Elliot Helmer received their Bachelor’s degree in Anthropology from the University of California Santa Cruz in 2017. They received a Master’s degree in Anthropology from Washington State University in 2019 and are currently a doctoral candidate at the same institution. Their Master’s thesis used geospatial analysis and site suitability modelling to demonstrate the role of persistent places in the Indigenous cultures of southern Oregon. Their doctoral research expands on these themes of place, landscape, and human-environment relationships through the analysis of a shell midden assemblage excavated on traditional Coquille lands on the Oregon coast. Elliot has been a senior archaeologist at Far Western since 2021. In this role they have been involved in technical report writing, surveys, and test and data recovery excavations, primarily in the northern San Francisco Bay Area. Elliot is currently preparing compliance documents and leading field investigations for CEQA and Section 106 including testing plans, National Register of Historic Places evaluations, and data recovery investigations for precontact resources. In both their doctoral research and their CRM work, they are invested in building meaningful collaboration with Indigenous partners and incorporating Indigenous perspectives into research and reporting.
Featured Publications
Helmer, Elliot and James Brown 2021 Site suitability modeling with culturally-specific variables: A southern Northwest Coast case study. Journal of Archaeological Science: Reports 36:102866.

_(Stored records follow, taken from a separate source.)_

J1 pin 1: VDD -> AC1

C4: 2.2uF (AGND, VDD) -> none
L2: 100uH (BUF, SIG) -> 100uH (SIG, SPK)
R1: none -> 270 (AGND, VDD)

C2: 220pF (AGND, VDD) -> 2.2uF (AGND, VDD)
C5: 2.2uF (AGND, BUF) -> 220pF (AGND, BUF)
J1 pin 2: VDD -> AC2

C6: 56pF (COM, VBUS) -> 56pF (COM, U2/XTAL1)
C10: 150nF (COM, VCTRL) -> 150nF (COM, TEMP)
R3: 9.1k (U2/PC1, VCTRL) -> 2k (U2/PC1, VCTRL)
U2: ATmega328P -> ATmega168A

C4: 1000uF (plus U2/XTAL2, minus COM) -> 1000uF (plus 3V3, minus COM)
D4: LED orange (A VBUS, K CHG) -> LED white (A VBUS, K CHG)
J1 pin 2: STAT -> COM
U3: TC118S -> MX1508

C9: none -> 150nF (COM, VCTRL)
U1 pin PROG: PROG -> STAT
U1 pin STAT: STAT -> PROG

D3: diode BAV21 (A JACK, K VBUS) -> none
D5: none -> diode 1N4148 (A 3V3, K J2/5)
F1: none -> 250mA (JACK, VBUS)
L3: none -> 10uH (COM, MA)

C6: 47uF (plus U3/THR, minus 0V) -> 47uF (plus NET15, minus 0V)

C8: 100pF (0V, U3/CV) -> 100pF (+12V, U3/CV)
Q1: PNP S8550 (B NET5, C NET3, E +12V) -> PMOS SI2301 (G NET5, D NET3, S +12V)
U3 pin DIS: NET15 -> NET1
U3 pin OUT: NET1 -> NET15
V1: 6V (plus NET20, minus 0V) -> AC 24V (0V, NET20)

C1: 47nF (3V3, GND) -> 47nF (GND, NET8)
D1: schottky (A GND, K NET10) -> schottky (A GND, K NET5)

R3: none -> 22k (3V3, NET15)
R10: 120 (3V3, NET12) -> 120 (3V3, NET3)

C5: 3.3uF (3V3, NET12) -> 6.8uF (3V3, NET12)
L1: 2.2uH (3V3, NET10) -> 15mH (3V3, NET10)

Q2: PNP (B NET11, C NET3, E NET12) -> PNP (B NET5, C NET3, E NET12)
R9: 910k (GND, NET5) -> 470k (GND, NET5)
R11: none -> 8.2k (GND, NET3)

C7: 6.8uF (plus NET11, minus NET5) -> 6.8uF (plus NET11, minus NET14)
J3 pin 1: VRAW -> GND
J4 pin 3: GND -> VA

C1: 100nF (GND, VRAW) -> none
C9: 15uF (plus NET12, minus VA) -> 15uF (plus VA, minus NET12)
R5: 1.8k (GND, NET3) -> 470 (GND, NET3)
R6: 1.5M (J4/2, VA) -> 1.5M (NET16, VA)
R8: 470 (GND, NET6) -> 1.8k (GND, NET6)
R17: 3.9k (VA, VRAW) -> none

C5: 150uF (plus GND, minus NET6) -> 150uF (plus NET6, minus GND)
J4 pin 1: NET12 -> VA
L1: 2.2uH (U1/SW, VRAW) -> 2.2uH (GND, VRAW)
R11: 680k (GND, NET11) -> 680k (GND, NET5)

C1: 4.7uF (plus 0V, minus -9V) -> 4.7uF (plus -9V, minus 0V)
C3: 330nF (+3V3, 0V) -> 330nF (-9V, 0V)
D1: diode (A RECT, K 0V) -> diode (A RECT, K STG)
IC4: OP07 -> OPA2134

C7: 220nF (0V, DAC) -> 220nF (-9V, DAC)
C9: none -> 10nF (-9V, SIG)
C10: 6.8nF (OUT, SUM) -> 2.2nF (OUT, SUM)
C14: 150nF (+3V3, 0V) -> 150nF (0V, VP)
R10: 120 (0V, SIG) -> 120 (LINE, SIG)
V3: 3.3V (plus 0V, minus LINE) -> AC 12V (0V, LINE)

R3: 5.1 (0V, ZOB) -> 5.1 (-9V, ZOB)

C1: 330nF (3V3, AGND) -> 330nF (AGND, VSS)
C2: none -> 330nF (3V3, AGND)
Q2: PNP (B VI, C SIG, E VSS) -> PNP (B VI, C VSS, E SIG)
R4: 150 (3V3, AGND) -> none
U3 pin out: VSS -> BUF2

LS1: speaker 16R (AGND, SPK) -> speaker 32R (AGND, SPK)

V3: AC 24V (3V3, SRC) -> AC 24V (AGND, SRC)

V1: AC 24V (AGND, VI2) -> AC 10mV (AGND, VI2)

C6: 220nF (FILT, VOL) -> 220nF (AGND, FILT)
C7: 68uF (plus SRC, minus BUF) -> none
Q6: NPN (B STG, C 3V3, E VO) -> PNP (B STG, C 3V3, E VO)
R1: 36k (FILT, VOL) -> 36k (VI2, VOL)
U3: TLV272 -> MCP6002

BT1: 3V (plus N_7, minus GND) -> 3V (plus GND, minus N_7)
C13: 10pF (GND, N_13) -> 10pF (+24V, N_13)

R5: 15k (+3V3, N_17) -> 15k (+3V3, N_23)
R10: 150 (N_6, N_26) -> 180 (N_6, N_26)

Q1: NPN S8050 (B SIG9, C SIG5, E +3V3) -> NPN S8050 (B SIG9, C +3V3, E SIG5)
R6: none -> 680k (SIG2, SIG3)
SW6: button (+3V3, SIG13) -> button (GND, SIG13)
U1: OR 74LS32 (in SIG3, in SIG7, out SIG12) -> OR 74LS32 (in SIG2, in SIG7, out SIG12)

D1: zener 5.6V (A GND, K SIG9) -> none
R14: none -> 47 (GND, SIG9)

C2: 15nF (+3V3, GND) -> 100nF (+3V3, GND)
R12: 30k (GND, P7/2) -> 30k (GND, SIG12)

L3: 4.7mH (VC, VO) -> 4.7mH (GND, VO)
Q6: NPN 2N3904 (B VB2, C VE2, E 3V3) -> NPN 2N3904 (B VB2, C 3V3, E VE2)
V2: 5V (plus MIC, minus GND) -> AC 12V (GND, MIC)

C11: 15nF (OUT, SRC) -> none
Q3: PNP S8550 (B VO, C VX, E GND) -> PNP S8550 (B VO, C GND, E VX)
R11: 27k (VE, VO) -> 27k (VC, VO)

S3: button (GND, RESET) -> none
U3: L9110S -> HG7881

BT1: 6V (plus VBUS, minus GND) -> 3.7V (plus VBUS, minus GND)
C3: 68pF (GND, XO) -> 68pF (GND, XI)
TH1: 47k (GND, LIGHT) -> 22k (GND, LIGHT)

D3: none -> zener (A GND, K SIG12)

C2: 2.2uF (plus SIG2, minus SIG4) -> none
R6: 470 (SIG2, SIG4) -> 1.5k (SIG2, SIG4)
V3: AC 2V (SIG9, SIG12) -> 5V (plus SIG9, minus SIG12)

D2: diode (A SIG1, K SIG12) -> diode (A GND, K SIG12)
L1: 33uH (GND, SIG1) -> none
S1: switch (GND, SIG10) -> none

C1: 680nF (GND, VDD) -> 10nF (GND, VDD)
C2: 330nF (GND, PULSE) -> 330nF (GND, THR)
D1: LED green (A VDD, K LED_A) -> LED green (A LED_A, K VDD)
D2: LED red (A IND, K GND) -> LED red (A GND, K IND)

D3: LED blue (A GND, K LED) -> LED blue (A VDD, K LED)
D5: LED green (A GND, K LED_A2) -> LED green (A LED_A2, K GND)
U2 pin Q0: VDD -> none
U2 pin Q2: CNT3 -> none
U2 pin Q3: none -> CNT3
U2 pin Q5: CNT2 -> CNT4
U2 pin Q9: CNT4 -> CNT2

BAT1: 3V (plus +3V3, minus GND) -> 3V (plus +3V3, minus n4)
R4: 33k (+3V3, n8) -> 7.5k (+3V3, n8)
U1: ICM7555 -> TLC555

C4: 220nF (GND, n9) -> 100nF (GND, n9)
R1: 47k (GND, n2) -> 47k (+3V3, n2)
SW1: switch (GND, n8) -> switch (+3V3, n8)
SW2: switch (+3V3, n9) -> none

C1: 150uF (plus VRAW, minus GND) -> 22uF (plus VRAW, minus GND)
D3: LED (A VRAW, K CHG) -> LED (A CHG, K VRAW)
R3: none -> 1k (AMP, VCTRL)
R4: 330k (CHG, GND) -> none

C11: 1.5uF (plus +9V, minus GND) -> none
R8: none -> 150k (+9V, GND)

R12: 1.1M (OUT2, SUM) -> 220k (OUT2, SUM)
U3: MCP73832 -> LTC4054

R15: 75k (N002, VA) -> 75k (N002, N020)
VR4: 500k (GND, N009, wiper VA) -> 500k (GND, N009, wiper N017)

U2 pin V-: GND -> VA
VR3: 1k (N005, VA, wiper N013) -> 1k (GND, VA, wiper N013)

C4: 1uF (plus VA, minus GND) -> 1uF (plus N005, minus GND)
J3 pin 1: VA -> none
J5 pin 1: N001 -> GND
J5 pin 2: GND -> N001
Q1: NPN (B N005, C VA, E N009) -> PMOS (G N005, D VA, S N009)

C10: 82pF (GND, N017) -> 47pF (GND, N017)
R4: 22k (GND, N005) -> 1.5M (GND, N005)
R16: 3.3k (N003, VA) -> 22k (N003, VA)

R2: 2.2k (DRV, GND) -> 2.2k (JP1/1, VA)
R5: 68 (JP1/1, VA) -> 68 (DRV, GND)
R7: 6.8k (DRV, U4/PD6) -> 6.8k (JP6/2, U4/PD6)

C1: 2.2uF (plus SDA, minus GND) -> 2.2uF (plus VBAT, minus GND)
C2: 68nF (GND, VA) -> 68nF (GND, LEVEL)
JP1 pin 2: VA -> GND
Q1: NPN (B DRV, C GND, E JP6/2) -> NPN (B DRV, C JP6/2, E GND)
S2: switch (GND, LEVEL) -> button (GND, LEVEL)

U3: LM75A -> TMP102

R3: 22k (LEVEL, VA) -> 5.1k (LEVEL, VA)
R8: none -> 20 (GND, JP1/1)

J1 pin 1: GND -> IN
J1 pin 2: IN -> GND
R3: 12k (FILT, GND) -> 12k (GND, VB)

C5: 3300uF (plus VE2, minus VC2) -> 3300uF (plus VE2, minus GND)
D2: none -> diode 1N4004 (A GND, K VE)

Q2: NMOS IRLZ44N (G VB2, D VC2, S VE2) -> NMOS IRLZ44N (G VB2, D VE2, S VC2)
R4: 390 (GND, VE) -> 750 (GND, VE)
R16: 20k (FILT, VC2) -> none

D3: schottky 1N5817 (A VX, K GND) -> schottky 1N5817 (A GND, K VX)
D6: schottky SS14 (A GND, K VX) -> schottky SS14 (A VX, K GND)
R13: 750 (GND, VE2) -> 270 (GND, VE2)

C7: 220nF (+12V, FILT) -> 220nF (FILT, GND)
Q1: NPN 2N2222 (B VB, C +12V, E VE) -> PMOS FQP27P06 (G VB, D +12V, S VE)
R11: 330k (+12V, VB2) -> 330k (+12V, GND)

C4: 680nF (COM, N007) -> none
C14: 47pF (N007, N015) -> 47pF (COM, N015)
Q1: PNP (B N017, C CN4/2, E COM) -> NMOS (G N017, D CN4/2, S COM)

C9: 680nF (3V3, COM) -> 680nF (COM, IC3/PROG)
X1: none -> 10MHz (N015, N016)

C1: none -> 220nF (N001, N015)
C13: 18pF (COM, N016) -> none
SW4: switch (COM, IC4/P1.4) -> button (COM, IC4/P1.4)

Helmer, E. and Shannon Tushingham 2020 Human-Environmental Dynamics in the High Rock Country of Oregon’s Warner Valley: A Landscape View of Persistent Places of the Northern Great Basin Uplands. Journal of California and Great Basin Anthropology, 40(2)145-169.
Helmer, E. 2018 Seasonal Sociopolitical Reversals and the Reinforcement of Autonomy and Fluidity among the Coast Salish. Journal of Northwest Anthropology, 52(2):168-182.